Nachkalkulation im Handwerk — was deine Kalkulation wirklich wert war
Die Vorkalkulation ist eine Hypothese — die Nachkalkulation zeigt, ob sie gestimmt hat. Wer systematisch nachkalkuliert, verbessert seine Kalkulationen kontinuierlich.
Was verglichen werden sollte
- Materialeinsatz: Geplant vs. tatsächlich verbraucht.
- Arbeitsstunden: Geplant vs. tatsächlich geleistet (pro Gewerk, pro Mitarbeiter).
- Subunternehmer-Kosten: Geplant vs.

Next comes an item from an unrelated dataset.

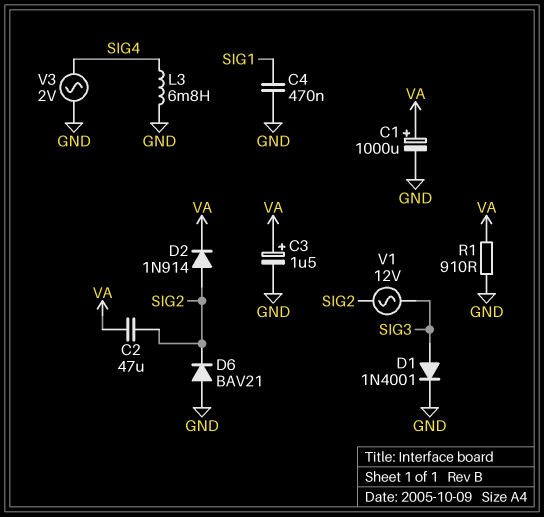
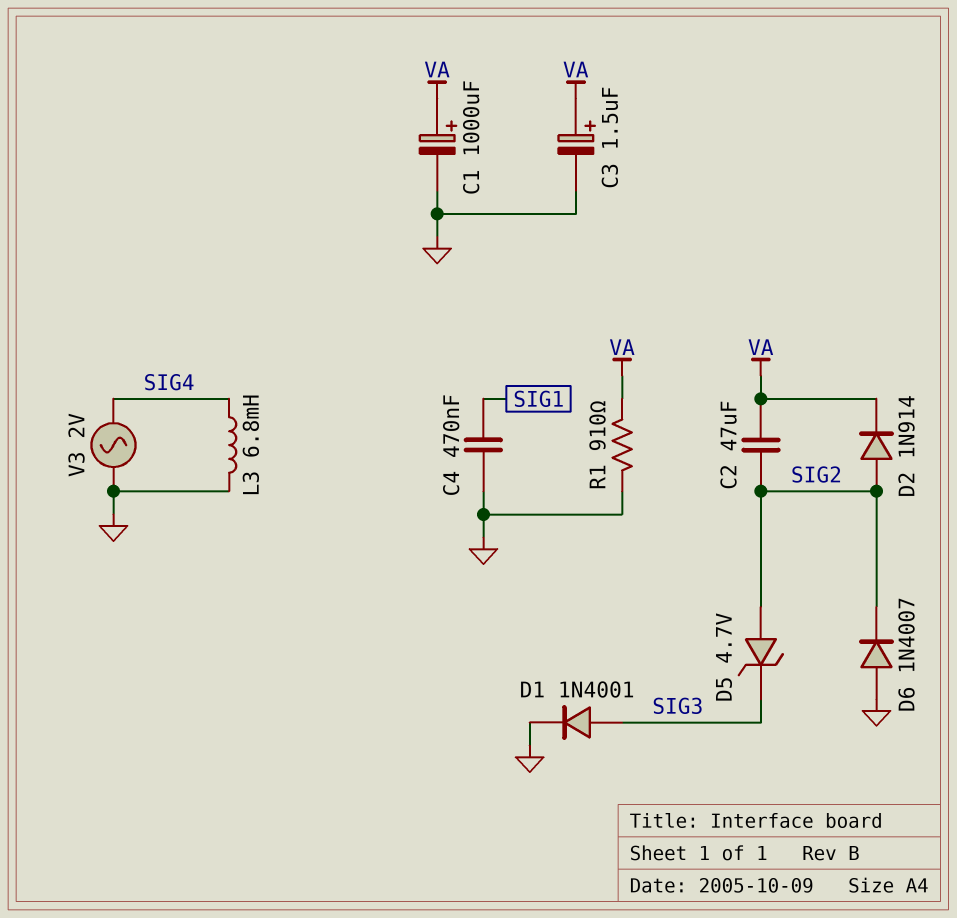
D5: none -> zener 4.7V (A SIG2, K SIG3)
D6: diode BAV21 (A GND, K SIG2) -> diode 1N4007 (A GND, K SIG2)
V1: AC 12V (SIG2, SIG3) -> none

Rechnung.
- Nachträge: Anzahl, Volumen, Abrechnung.
- Mängelbeseitigung: Stunden und Material nach Abnahme.
- Marge gesamt: Plan vs. Ist.
Was systematisch erkennbar wird
- Typische Schätzfehler bei bestimmten Gewerken oder Projekt-Typen.
- Mitarbeiter-bezogene Produktivitätsunterschiede.
- Kunden-spezifische Aufwandstreiber (Sonderwünsche, Änderungen).
- Saisonale Effekte auf Produktivität.
- Materialpreis-Veränderungen, die Kalkulationen unterlaufen.
Pragmatische Umsetzung
- Nach jedem Projekt > 10.000 € Volumen Nachkalkulation.
- Vereinheitlichte Erfassung (Stunden, Material) während des Projekts — sonst geht die Genauigkeit verloren.
- Quartalsweise Review im Führungsteam: Welche Muster gibt es?
- Erkenntnisse fließen in die nächste Kalkulations-Vorlage ein.
- Bonus-Mechanismen für Projekte, die innerhalb der Plan-Marge bleiben.